I keep having this weird dream.

I’m on a rocket ship in outer space. Sometimes I’m strapped into a seat, but often I’m in free-fall. Often there are other people on the rocket ship, but sometimes I’m alone.

Sometimes the rocket ship isn’t floating through space. Sometimes, instead, it’s on fire and trembling – it is reentering Earth’s atmosphere, presumably because of a mechanical failure. Sometimes it isn’t a rocket ship at all: sometimes it is an airplane that is crashing. A few times I’ve found myself inside a flooded submarine.

Sometimes it’s an elevator wheezing toward the top of a swaying building. In some versions of that dream the wires snap, and everyone in the elevator plunges toward the bottom floor. Sometimes we hold hands.

I know these don’t sound like the same dream scenario repeating itself, but I also know they are, because the same feelings of tremendous emptiness – of very lonely terror – color all of them. My dreams are themed.

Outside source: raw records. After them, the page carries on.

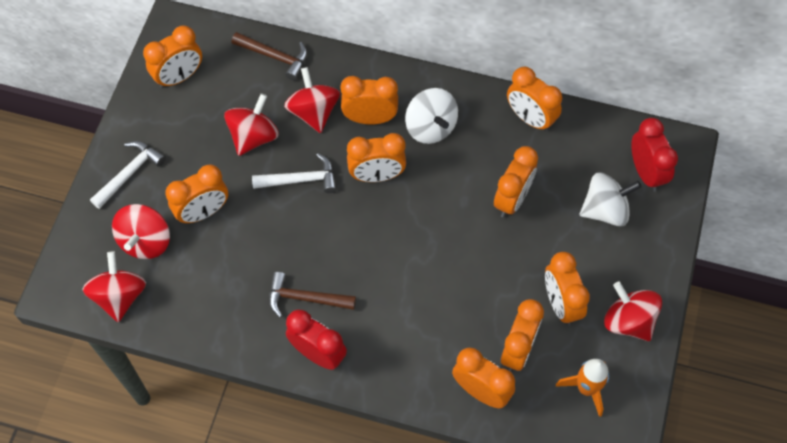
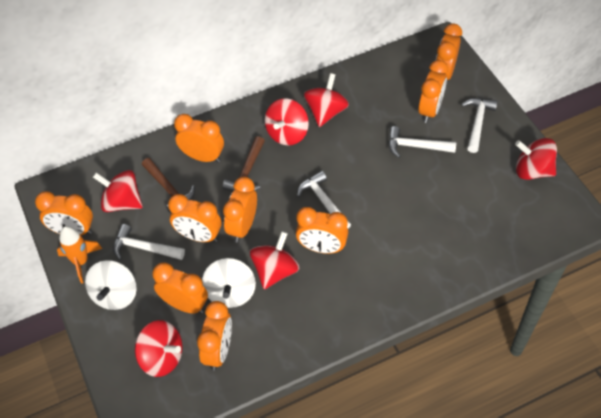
red clock: 2 -> 0
red spinning top: 5 -> 6
white hammer: 2 -> 4

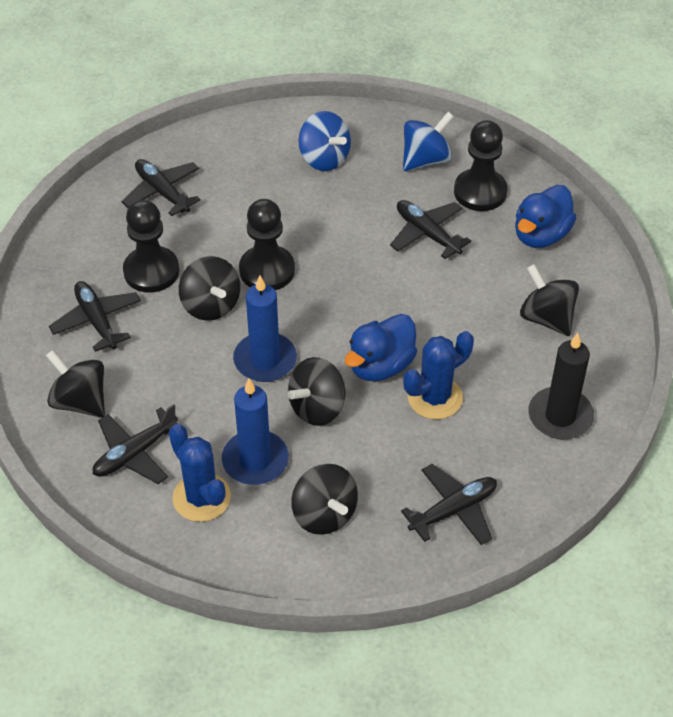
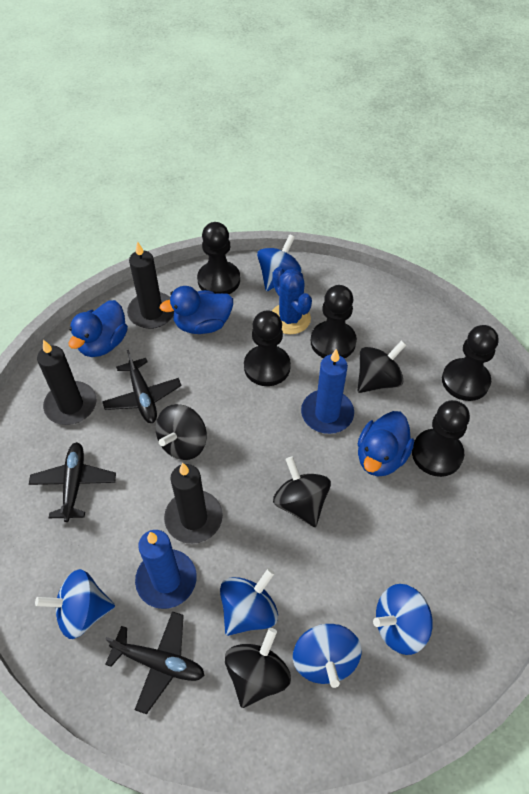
black candle: 1 -> 3
black pawn: 3 -> 5
black plane: 5 -> 3
black spinning top: 5 -> 4
blue cactus: 2 -> 1
blue duck: 2 -> 3
blue spinning top: 2 -> 5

I have another recurring nightmare where the elevator doors open and I step out onto the rooftop of a very tall building, thinking I will be all right. But then the building shudders, lurches, and begins to tip over.

———

September 17, 2012

Just as my little blue car broke away from the outskirts of Chicago, I cursed out loud.

“What,” Whitney said. “What did you forget.” Whitney was driving.

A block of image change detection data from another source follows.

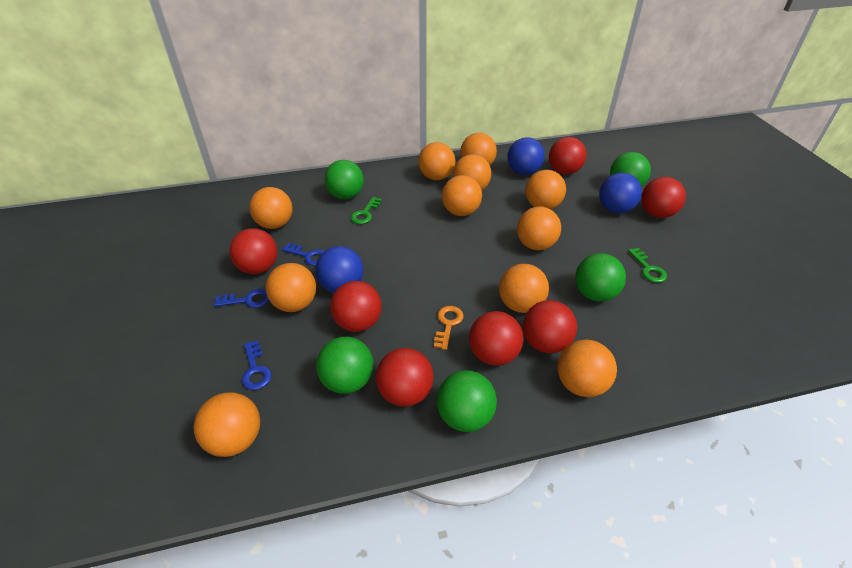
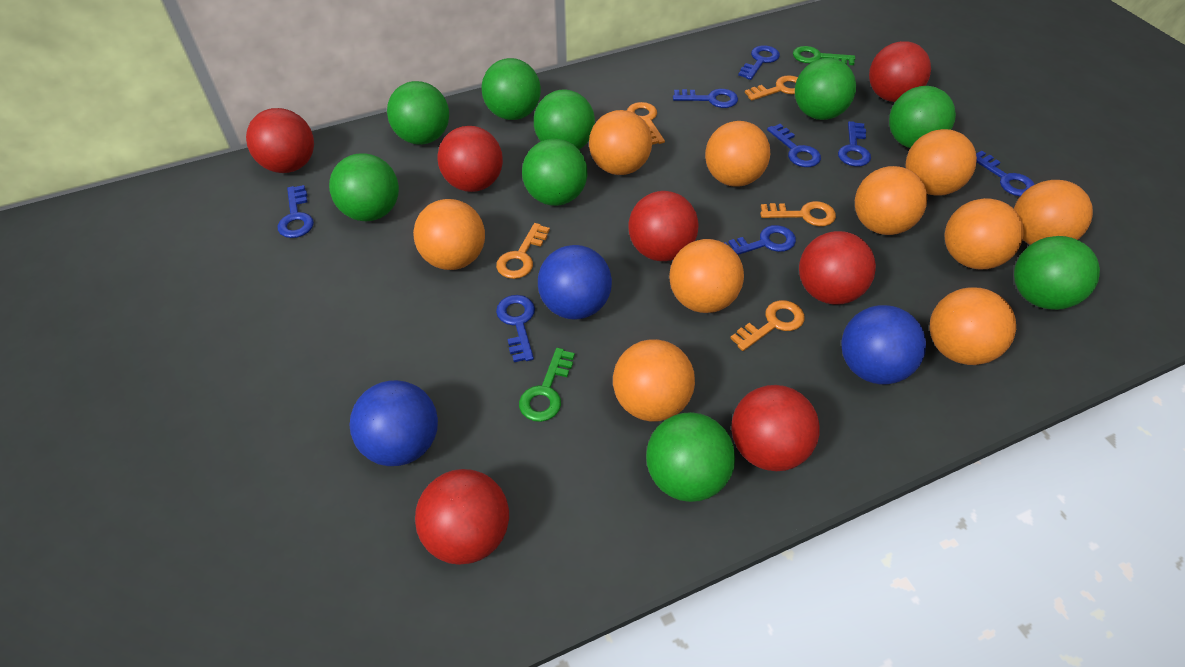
blue key: 3 -> 8
green ball: 5 -> 9
orange ball: 11 -> 10
orange key: 1 -> 5

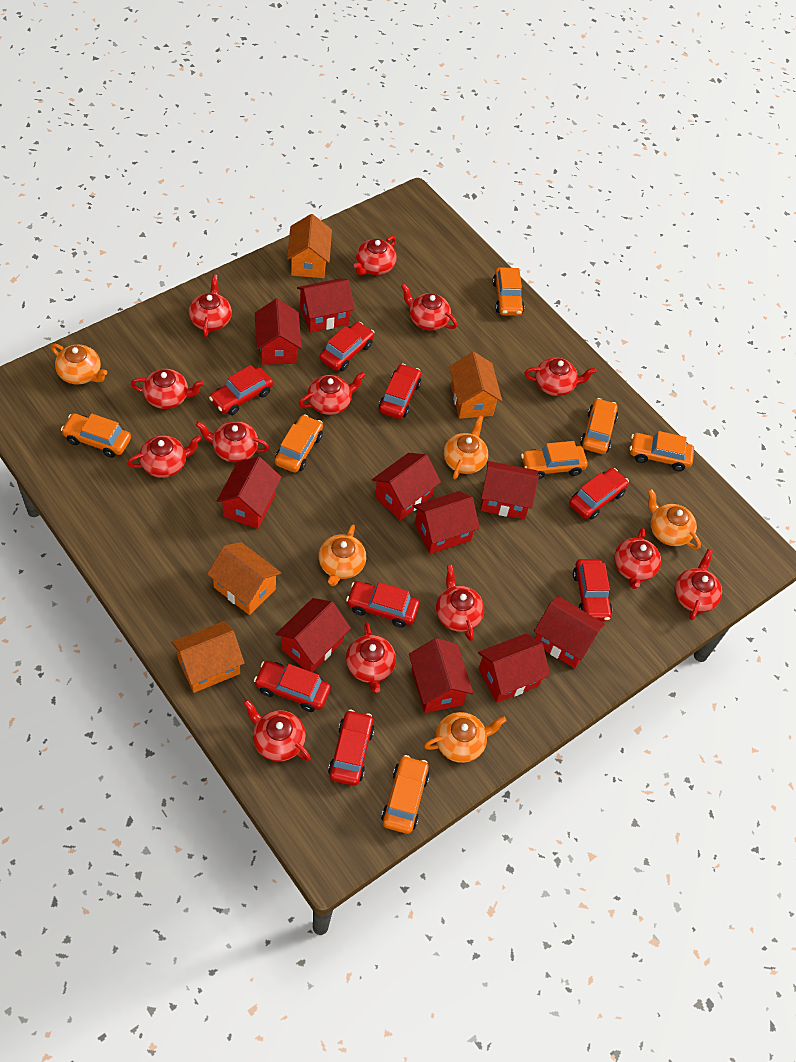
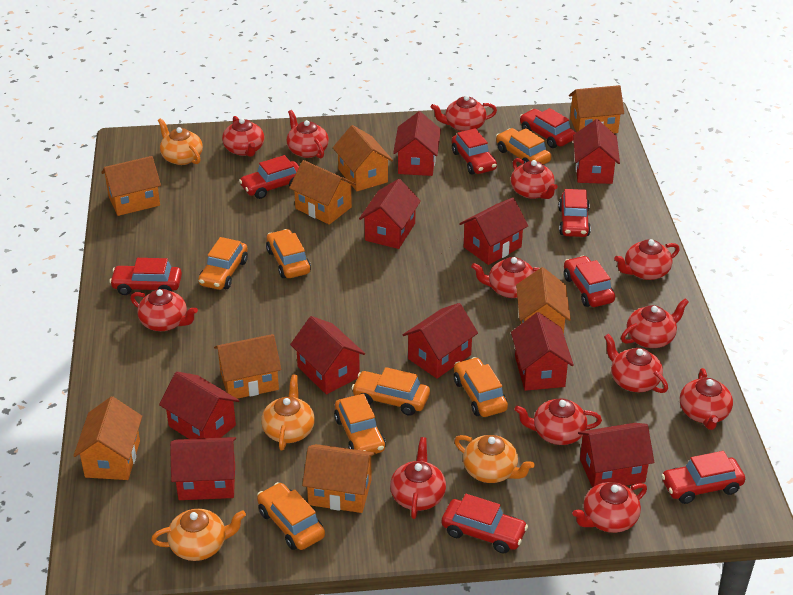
orange house: 4 -> 8
orange teapot: 5 -> 4

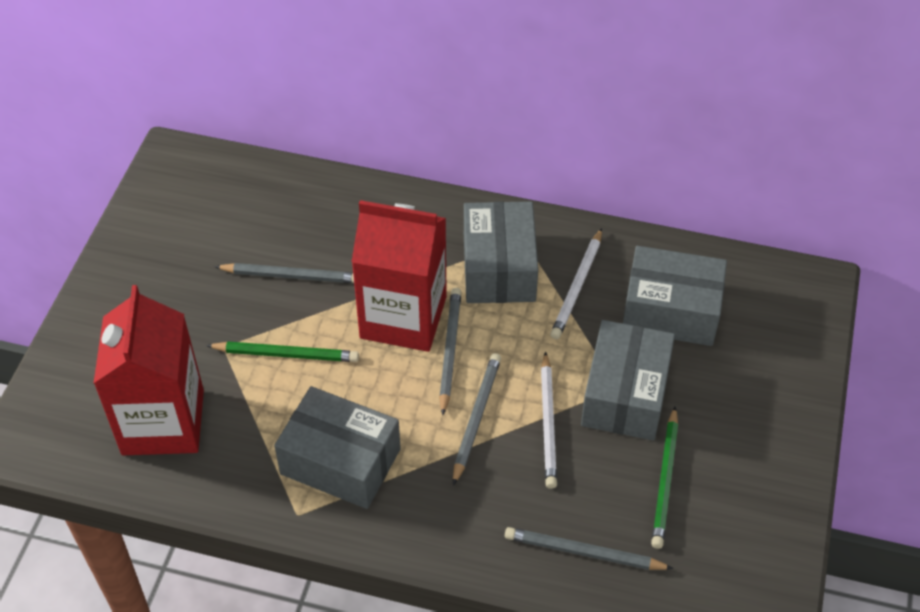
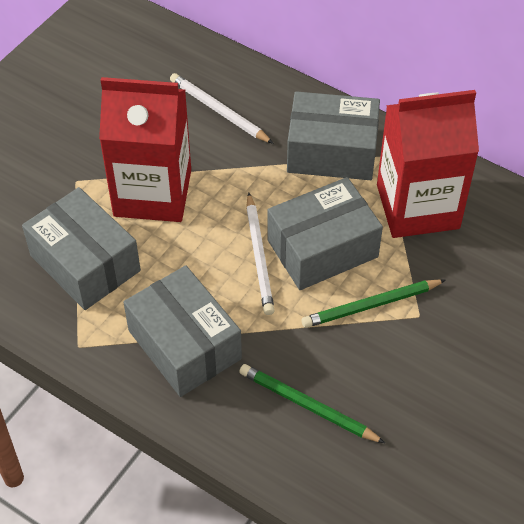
grey pencil: 4 -> 0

“Oh, it’s,” I said, and I sighed heavily. “God damn it. I meant to pack a CD-ROM. Outpost, Sierra, 1994. It’s, uh, a space colony sim. That’s what I forgot.”

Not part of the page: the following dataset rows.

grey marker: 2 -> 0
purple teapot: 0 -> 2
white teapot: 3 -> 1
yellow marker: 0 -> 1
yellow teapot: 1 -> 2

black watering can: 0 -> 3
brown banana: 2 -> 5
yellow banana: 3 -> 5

Whitney’s eyes were trained on the dark highway ahead of us, but I saw her jaw set, the corners of her mouth get tight.

“I can mail it to you,” she said firmly.

“Sure, it’s still on top of the – it really isn’t important, actually,” I said. I put my forehead against the window.

The nighttime made the window seem perfectly dark and blank. I took off my glasses and closed my eyes.

———

July 19, 2009

The Dig, LucasArts, 1995: You play as Boston Low, commander of a small crew that will be, in very short time, stranded on an alien planet.

Upon its release, critics frequently likened The Dig – sometimes unfavorably – to Myst, another oppressively cheerless adventure game of the era.

“I will say this,” I typed three years ago. “I do remember that feeling of alienation, some intrinsic melancholy, in playing The Dig.

“I had – perhaps narcissistically – misattributed those feelings to simply being a 13-year-old girl,” I continued, “and to being the sort of 13-year-old girl who sits all cooped up, hours at a time, with a CD-ROM spinning and spinning in front of her.”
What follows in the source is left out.